IOE Reinforces Importance of Evaluating Global SME Support at International Trade Conference
04 October 2013
Posted by: IOE News
The Institute of Export’s Director General Lesley Batchelor stressed the importance of defining and evaluating focused strategies to help SMEs trade internationally at the IATTO International Trade Training Organisations Conference.
Entitled ‘Inspiring Trade Globally’, the 39th three-day IATTO forum in Thessaloniki, Greece, brought trade experts from government organisations, companies and training bodies from all over the world to debate and share best practice in communicating the skills and competences of international trade.
Lesley said: “The conference provided a great opportunity for us to survey SMEs to help shape the right training strategies and support to enable them to successfully trade internationally. We can add data collected from businesses throughout Europe to findings from similar surveys in countries and continents including Malaysia, North America, and South Africa. IATTO provides an ideal network for both collecting the data we need, and for disseminating findings.”
The high-profile gathering saw the Greek International Business Association discuss National Export Promotion strategy and Greek Prime Minister Antonis Samaras attended the reception and Gala Dinner.
Key-note speaker Professor Per. V Jenster from the Nordic International Management Institute spoke about the challenge to go international and how to do business in China.
Lesley Batchelor presented on opportunities for the internationalisation of SMEs and the support measures offered at European member state level.
Citing the EIM Panteia report produced in May 2011, Lesley explained how its findings highlighted a scarcity of evaluations to explain exactly how the support programmes impacted on SMEs and on their business performance as a whole.
Lesley said: “The report revealed that only 46 programmes were evaluated out of a total of 310 – just 15 per cent – with most evaluations considering the process and the satisfaction of the clients with the services, as opposed to the outcomes in terms of additional export, turnover or employment. Equally worrying is the report’s conclusion that a lot of money is spent on these support measures – so it is alarming that so few of them are properly evaluated.”

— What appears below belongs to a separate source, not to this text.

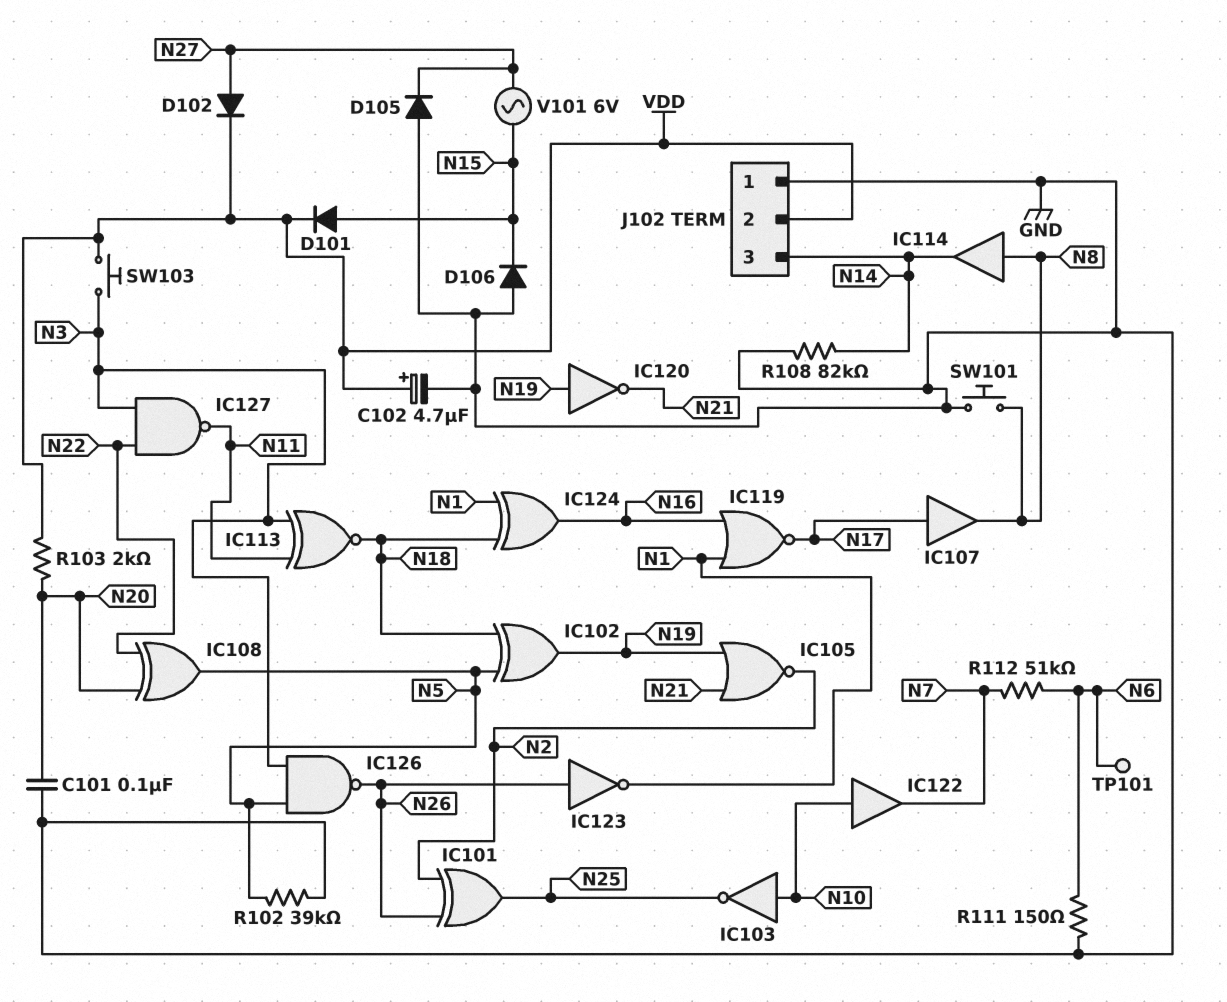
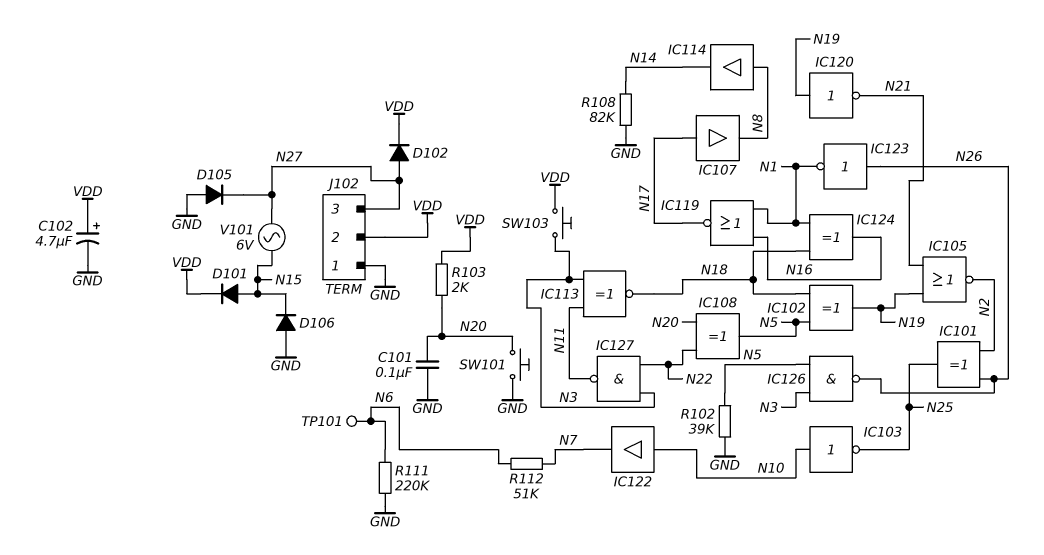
J102 pin 3: N14 -> N27
R111: 150 (GND, N6) -> 220k (GND, N6)
SW101: button (GND, N8) -> button (GND, N20)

The Director General explained how the support programmes target specific markets and specific areas of help such as finance or research. Rated on a 5 point scale with 5 being very bad to 1 being very good, they span six key areas and comprise:
1. Accessibility (ease of access, red tape etc.).
2. Relevance (does it indeed address barriers of SMEs).
3. Reach (is it indeed used by SMEs).
4. Complementary in relation to private suppliers of services (evidence of market gap to avoid unfair competition with private sector).
Lesley recommended to the high powered gathering that the support measures should not only help with the first step on the new target market, but should be a major step in the learning curve and internationalisation strategy of the respective companies.
“As well as a well prepared entrance on the target market, the international competences of the enterprises should be trained, one way or another,” she urged.
“In practice this is achieved by different approaches: a group of enterprises can be led by an external export manager or an accredited trade organisation where an enterprise draws up an internationalisation plan with help of an advisor.
“Support then dovetails with a company’s international strategy plan agreed with the executing agent and can include international mentoring and employee training – the effectiveness of which will depend on the companies’ ability to maximise their trainees’ learning.”
Lesley concluded her presentation by stating how the collective influence and standing of IATTO is ideally placed to take this European centric research a stage further by translating the same questions to a worldwide platform.
She said: “To this end we have generated a short survey that will give us feedback vital to understanding the actual benefits of both training such as short courses and seminars, and education, ie long term training using an academic structure providing qualifications or professional status at the finish.”